Lynette M. Sholl, MD, discusses the evolving use of liquid and tissue biopsies for next-generation sequencing in the treatment paradigm for patients with lung cancer.
Lynette M. Sholl, MD
There are benefits and challenges with using either liquid or tissue biopsy for next-generation sequencing in the field of lung cancer, explained Lynette M. Sholl, MD, adding that, regardless of which path is taken, obtaining this genomic data is essential to guiding patient care.
“Now that we have access to a lot of genomic information for our patients, we are realizing that there are a lot of nuances here. It is not just biomarkers that are going to determine outcomes,” said Sholl. “There are a lot of co-mutations that we see together with that principle driver mutation that are potentially affecting outcomes. Being able to have access to that type of genomic data is interesting in the research space and increasingly is beginning to inform the way we think about potentially counseling patients.”
In an interview with OncLive, Sholl, chief of thoracic pathology at Brigham and Women's Hospital, Dana-Farber Cancer Institute, and associate professor at Harvard Medical School, discussed the evolving use of liquid and tissue biopsies for next-generation sequencing in the treatment paradigm for patients with lung cancer.
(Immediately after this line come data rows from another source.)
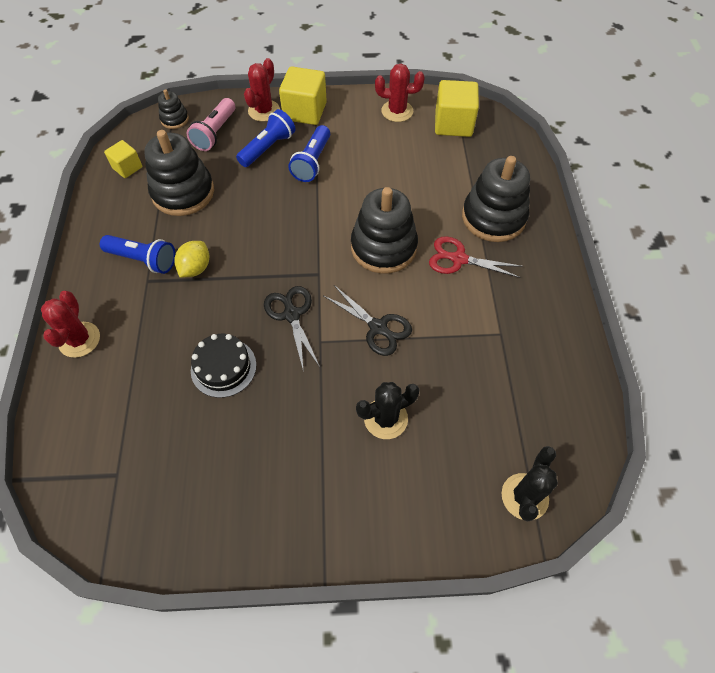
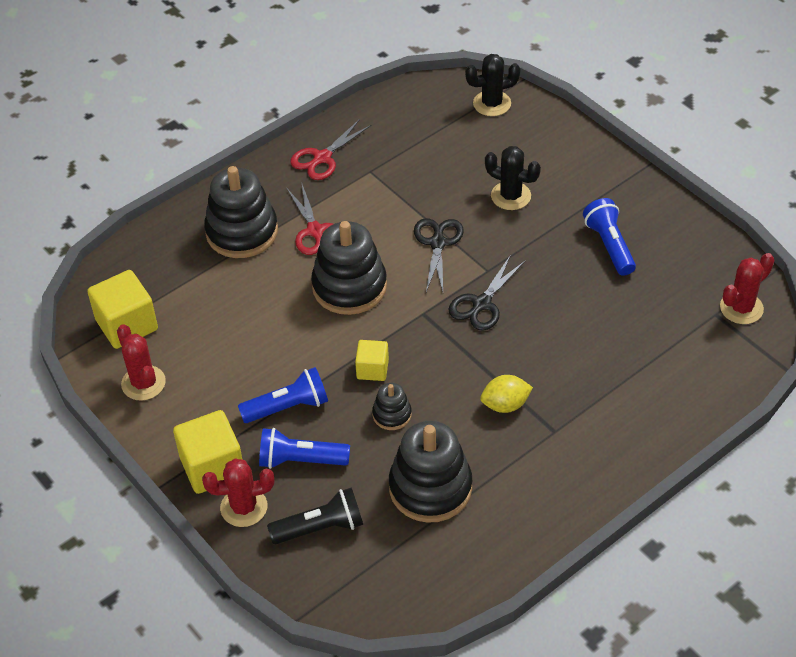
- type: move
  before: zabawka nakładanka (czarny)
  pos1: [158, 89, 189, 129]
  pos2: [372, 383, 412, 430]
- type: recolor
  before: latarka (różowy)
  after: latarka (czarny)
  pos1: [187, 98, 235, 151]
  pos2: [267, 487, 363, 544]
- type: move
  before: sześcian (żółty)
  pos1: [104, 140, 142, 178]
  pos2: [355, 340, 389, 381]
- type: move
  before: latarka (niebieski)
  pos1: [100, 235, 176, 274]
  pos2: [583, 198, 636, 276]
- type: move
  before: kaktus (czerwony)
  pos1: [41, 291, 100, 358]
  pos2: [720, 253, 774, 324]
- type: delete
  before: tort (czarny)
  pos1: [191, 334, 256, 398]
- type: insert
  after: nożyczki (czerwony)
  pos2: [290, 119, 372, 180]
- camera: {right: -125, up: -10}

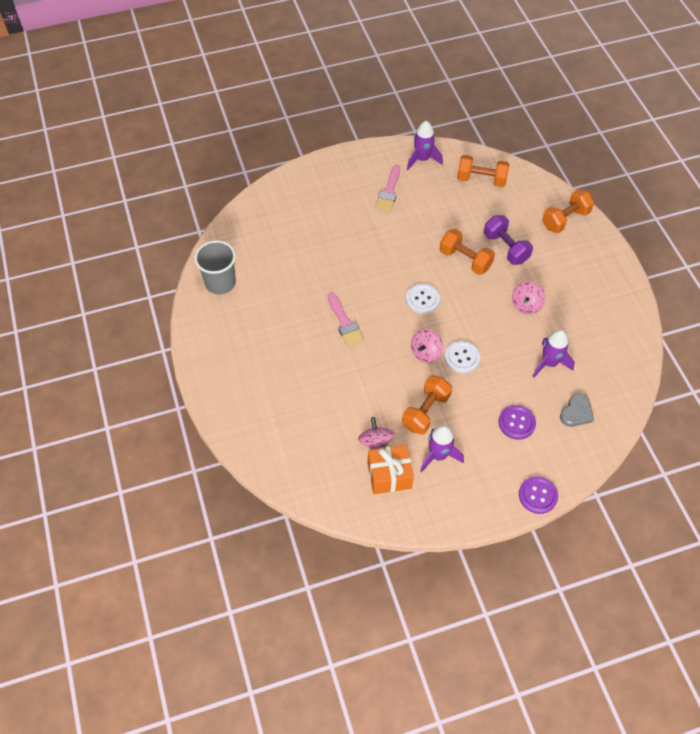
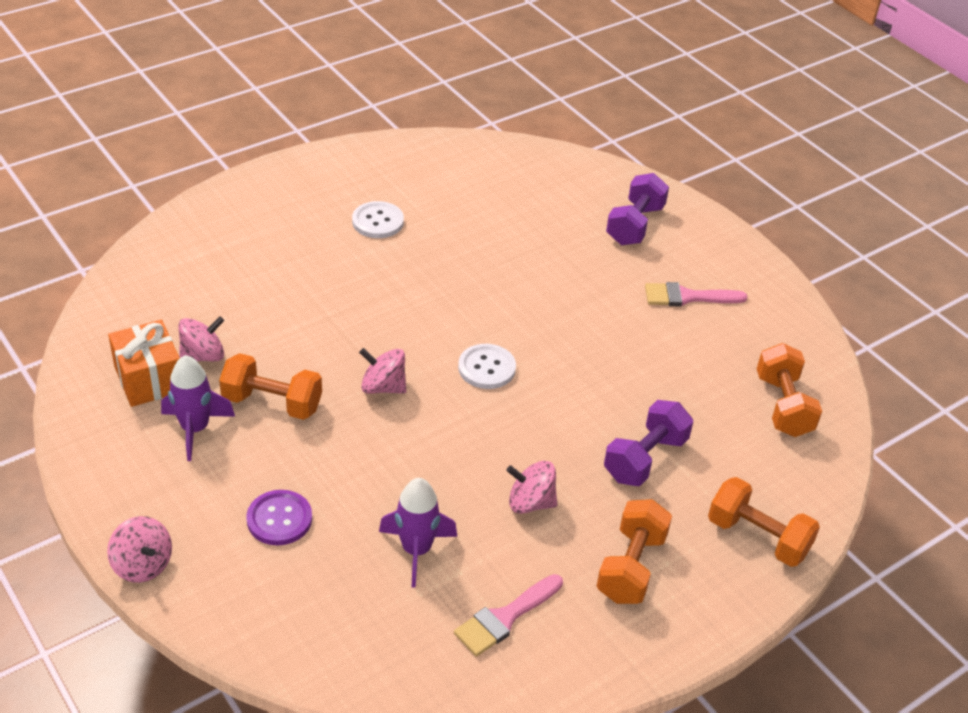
- type: delete
  before: rakieta (fioletowy)
  pos1: [407, 121, 443, 170]
- type: move
  before: hantel (pomarańczowy)
  pos1: [440, 229, 495, 275]
  pos2: [597, 499, 672, 604]
- type: delete
  before: szklanka (szary)
  pos1: [194, 240, 236, 294]
- type: move
  before: pędzel (różowy)
  pos1: [328, 293, 364, 346]
  pos2: [454, 574, 563, 657]
- type: move
  before: guzik (biały)
  pos1: [445, 341, 480, 373]
  pos2: [352, 201, 404, 238]
- type: delete
  before: serce (szary)
  pos1: [560, 393, 594, 427]
- type: replace
  before: guzik (fioletowy)
  after: bączek (różowy)
  pos1: [519, 476, 558, 514]
  pos2: [107, 516, 172, 583]
- type: insert
  after: hantel (fioletowy)
  pos2: [606, 173, 669, 245]
- camera: {right: 70, up: -15}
OncLive: What are some of the differences between the next-generation sequencing technologies being used in this space to detect actionable markers?
Sholl: The difference between these assays essentially boils down to cost and turnaround time. If you have a very discreet number of biomarkers that you are interested in you could look for those in a matter of a few days once you have the tissue, plasma, or blood sample on hand. You can look for those targeted biomarkers very quickly and at low costs.
The downside is that you only get what you look for, so you are going to miss more of the nuanced information that is available with a larger next-generation sequencing panel. Although, the downside to these larger panels is that they tend to take longer, often about a week or 2 just for the technical component of that testing to be completed. Of course, they are much more complicated to interpret because there is a large volume of data that is generated from these large panels.
What is the role of liquid biopsy in lung cancer? How do you see these tests being utilized in this space in the future?
One of the biggest challenges we face in the lung cancer space is the availability of tissue for complete biomarker characterization. Patients will often undergo minimally invasive procedures to get diagnostic tissue and those are typically very small biopsies. The great thing about minimally invasive procedures is that they are minimally invasive, and they have a relatively small number of adverse events for the patients in terms of bleeding or other complications. The downside, of course, is that you do not get much material to work with. You have a little bit of material to make your diagnosis and then you are trying to squeeze a lot more information out of those tissues. We end up seeing somewhere around 30% of tissue biopsies actually being insufficient to generate complete biomarker testing in our lung cancer patients. That is where the strength of liquid biopsy emerges.
There is a great debate in the field of when and where to perform liquid biopsy testing. It is very useful, for instance, in the relapse setting. The gold standard clinical approach is that you have a patient with an EGFR mutation who goes onto relapse. When we were using first-generation EGFR TKIs, there was one specific mutation that we were looking for to make the next determination in terms of treatment—the T790M mutation. You could easily do a liquid biopsy to look for that specific mutation. It is a bit more of a complex space now because you need a more comprehensive panel in the liquid biopsy space in order to make that same paradigm work.
But we are increasingly seeing liquid biopsy move into the field in a much broader sense. We see it being used after a diagnosis is made to generate that first look at the biomarkers. It can be complementary to a tissue biopsy and sometimes you will get more information from the liquid biopsy than the tissue biopsy because you do not have enough tissue left over to do molecular testing.
In other cases, we find that because the patient's tumor does not necessarily shed into the bloodstream much you do not actually see those tumor mutations in the blood, and you have to rely on tissue biopsy in order to make a treatment determination. Oftentimes, because liquid biopsies are very easy to obtain in the clinic and they do not require a lot of material management as you need for tissue biopsies, clinicians will obtain a liquid biopsy. If it is informative, they can proceed with treatment accordingly and if it is not, they may proceed to tissue relapse or try to obtain archival tissue for biomarker testing.
Is there any research you are currently working on that you would like to highlight?
Regarding how patients might respond I would say one particular example is the identification of p53 mutations at the same time that you identify an EGFR mutation. We are now recognizing that those patients do not do as well with EGFR TKIs. They tend to relapse a little bit sooner so knowing that information up front helps to plan or counsel the patient on the likelihood of their response to therapy. There are dozens of other examples like that that we will see emerging in the literature.